Your sheep are rescued from abattoirs – it all sounds very romantic, but how do you find them and rescue them? 
I physically don’t go to abattoirs. I think if I ever saw inside one I would never get over it for the rest of my life. I intervene before it gets that far. I am contacted by breeders who tell me what animals they are sending to slaughter and then I buy them at the market price. I can’t refuse any animals once I am aware of them – I feel it is my responsibility to rescue them. Thankfully the rate at which I am contacted has slowed. The shepherd who looks after them rolls his eyes when I tell him a new batch is arriving. He also gets annoyed that I am being made to pay the full price - some of the sheep arrive with health problems which need a lot of veterinary care.

Izzy Lane A/W 2008 by Yelena Bryksenkova
Izzy Lane A/W 2008 by Yelena Bryksenkova.

Where are you based now?
I moved up to Richmond, Yorkshire a few years ago and it took some adjusting to – I miss my favourite restaurants, the markets and the cosmopolitan buzz of London. However, I am living in the most stunningly beautiful landscape where I can drive for hours without seeing another car. I love walking in the hills with my black labrador, putting life into perspective, but I still go back to London to go shopping and see my friends. It would have been a different story ten years ago but thanks to technology I can do all my work from here.

How does the landscape and people affect the way that you design? 
I think that what one designs comes from many influences, both past and present – most that we are probably unaware of. For example, details of treasured garments from childhood, mother’s coat, old black and white films from the 50’s and 60’s. I am sure the colour palette of the moors feeds into my designs.

How did dairy farmer turned shepherd Ernest Ayre come to look after your sheep?
My first four sheep lived in a paddock at the end of the road but one day they vanished. Ernest, who had adjacent fields, appeared and offered to help find them. He followed their tracks and we found they had gone on an adventure in the woods. I think they’d got lost and found it a bit creepy in the forest at night so they happily followed us back. That is when Ernest fell for the Wensleydales and he offered to take them on… and the next 600.
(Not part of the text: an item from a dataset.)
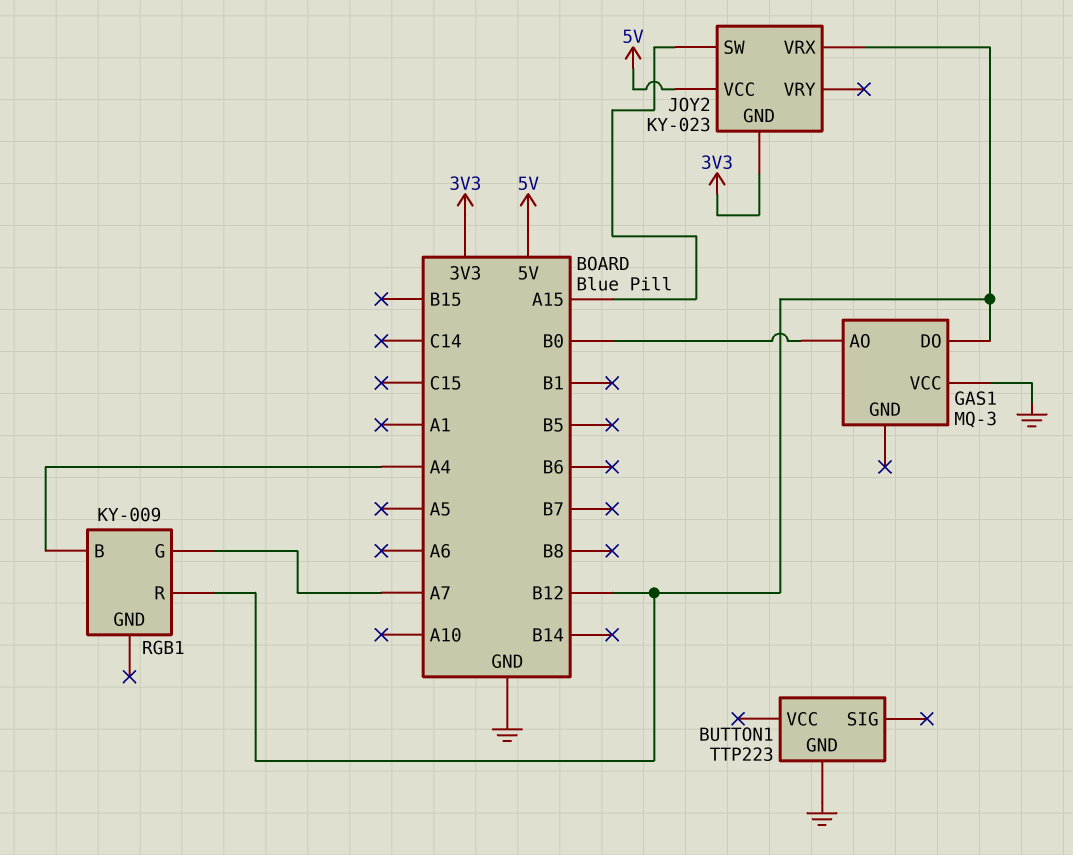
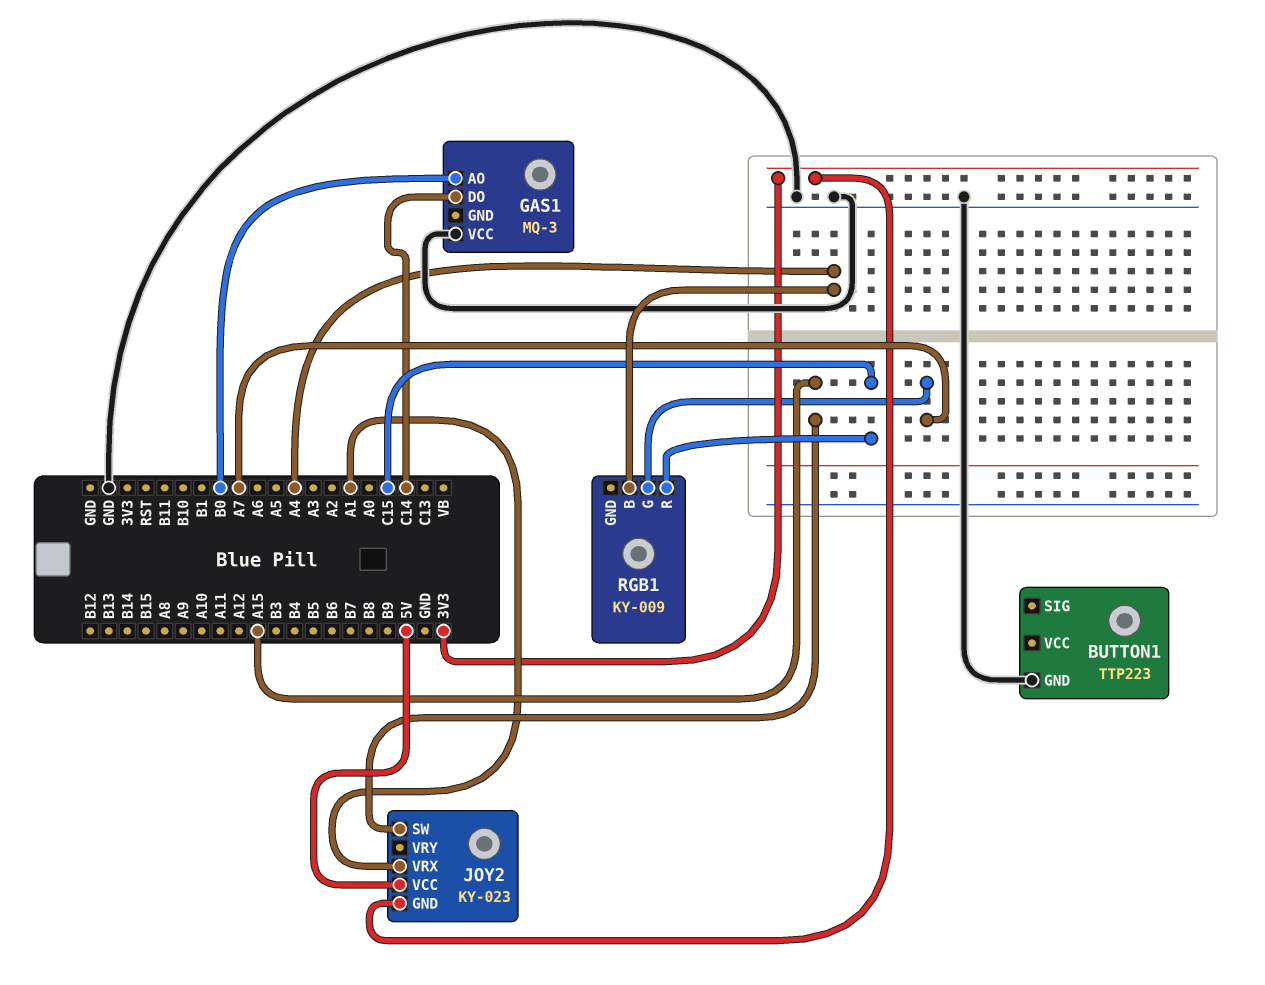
GAS1 pin DO: B12 -> C14
JOY2 pin VRX: B12 -> A1
RGB1 pin R: B12 -> C15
What has been the most interesting or exciting fact that you have learnt about sheep, since you started working with them so closely? 
I find it really fascinating to observe how sheep are really no different to us. They hang around in gangs and sometimes they will single out one particular sheep to chase around the field – but it isn’t malicious, they just like larking around. I’m always moved by the bond between a lamb and its mother and siblings. They display real affection towards each other…

Read the rest of this interview and see more illustrations of Izzy Lane’s clothing in Amelia’s Compendium of Fashion Illustration, alongside interviews with 44 other ethical fashion designers and 30 fabulous fashion illustrators. You can buy the book here.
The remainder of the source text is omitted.